Today — April 3, 2019 — marks the tenth anniversary of the Varnum v Brien decision from Iowa’s Supreme Court, which legalized same-sex marriage in our state. We were only the third state in America to recognize marriage equality, and we were the first to do so with a unanimous ruling from our Supreme Court. If you have never read the actual decision from the court, it is worth reading in full and is easy to read, even if, like me, you are not a lawyer.
It feels like the decision was handed down just yesterday — and a lifetime ago. April 3, 2009 was a Friday, sunny and crisp, not unlike today. My moms were in the air, flying to visit family in North Carolina, when the Gazette broke the news that morning. They were both struck by successive feelings of shock, disbelief, and then joy and then relief. At the time, I was a senior in high school. This morning, I was able to share my experience on the floor of the Iowa Senate.
As the son of a same-sex couple, I had grown up with a front-row seat to, and often been directly affected by, the effects of discrimination against LGBTQ people. And because my mother Terry was diagnosed with multiple sclerosis when I was eight years old, I saw first-hand how “intersectionality” — the intersection, in my mother’s case, of her disability and her sexual orientation — compounded our family’s challenges. In medical situations, my mother Jackie was often overlooked or outright ignored because she was not a male spouse, despite the fact that she both had a medical power of attorney and is herself a highly trained medical professional.
For us, “intersectionality” was not sociological gobbledygook; it was our reality. And the Varnum decision made a world of difference — including in ways that we were not expecting.
In April 2009, as most people will also clearly remember, our economy was in tatters. I know many people wondered why our state government was focused on LGBT rights for a small minority group when so many people were still suffering so much economic harm. The lawsuit that led to the Varnum decision was sparked in late 2005, several years before the Great Recession hit. But I can understand the confusion many non-LGBT people felt about the timing of the decision, because the economic crisis hit our home, too.

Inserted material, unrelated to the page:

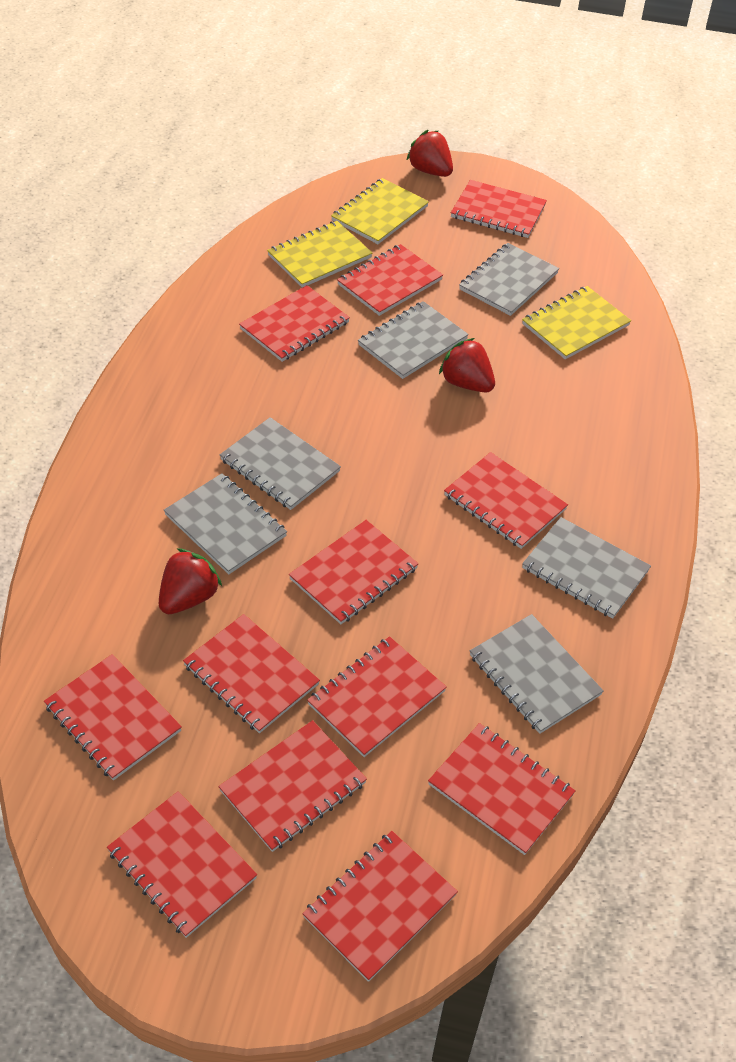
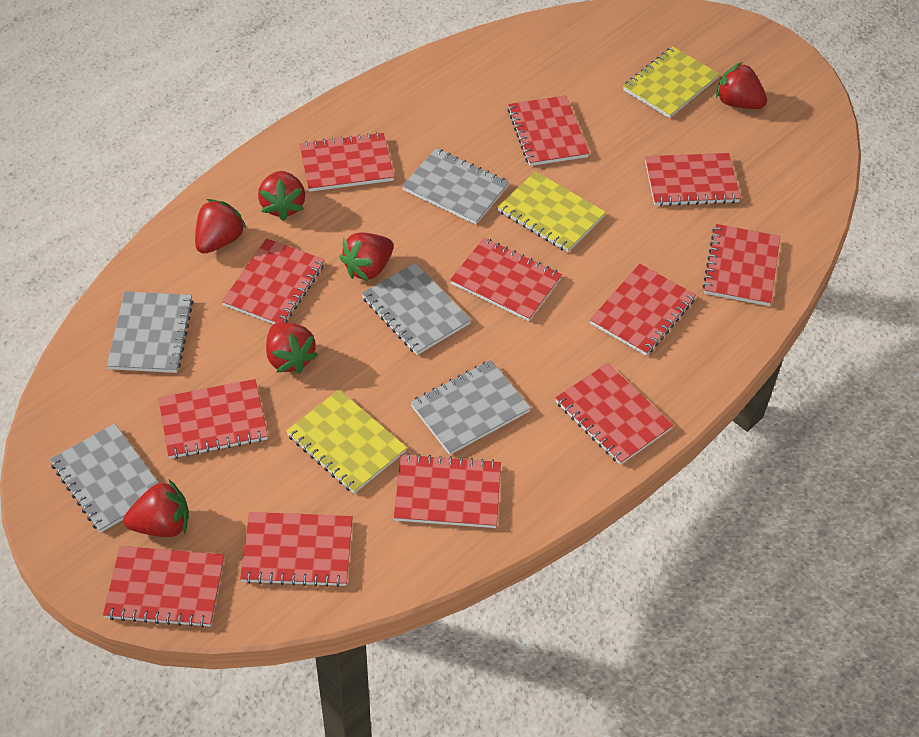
grey notebook: 6 -> 5
red strawberry: 3 -> 6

Just a few months after the Varnum decision, my mother Jackie was let go from the University of Iowa Hospitals and Clinics as UIHC went through rounds of layoffs to adjust to the shrinking economy. Without the Varnum decision, Jackie would not have been to access the fringe benefits vis-à-vis my mother Terry’s employment that were accessible to and enjoyed by heterosexual couples.
Benefits, of course, are not the point of marriage, but formal recognition of a relationship’s worth as they pertain to health insurance can and do make a life or death difference. I have a close friend whose mother came out as a lesbian later in life and who lived in Illinois with her partner. The inability to access the health insurance benefits of her partner cost my friend’s mother everything. Without insurance, she was unable to afford the cancer treatments that may have saved her life. Our society failed her, but the Varnum decision helped blaze a trail to ensure that such discrimination was left in our past, where it belongs.
I am proud to live in a state that has led the nation on social progress since our inception, on everything from “the matter of Ralph” in 1839 concerning slavery, to the racial integration of our public schools in 1868 and allowing America’s first woman lawyer, Arabella Mansfield, to the Iowa bar in 1869. That proud tradition was continued ten years ago by a group of seven courageous justices who were willing to do the right thing in the pursuit of a more just and equitable society. It is in that spirit that I wish to congratulate my mothers on twenty-three years together. Later this year, they will celebrate their tenth anniversary of marriage.
Congratulations Moms, congratulations Iowa—and thank you, from the bottom of my heart, to everyone who made this celebration possible.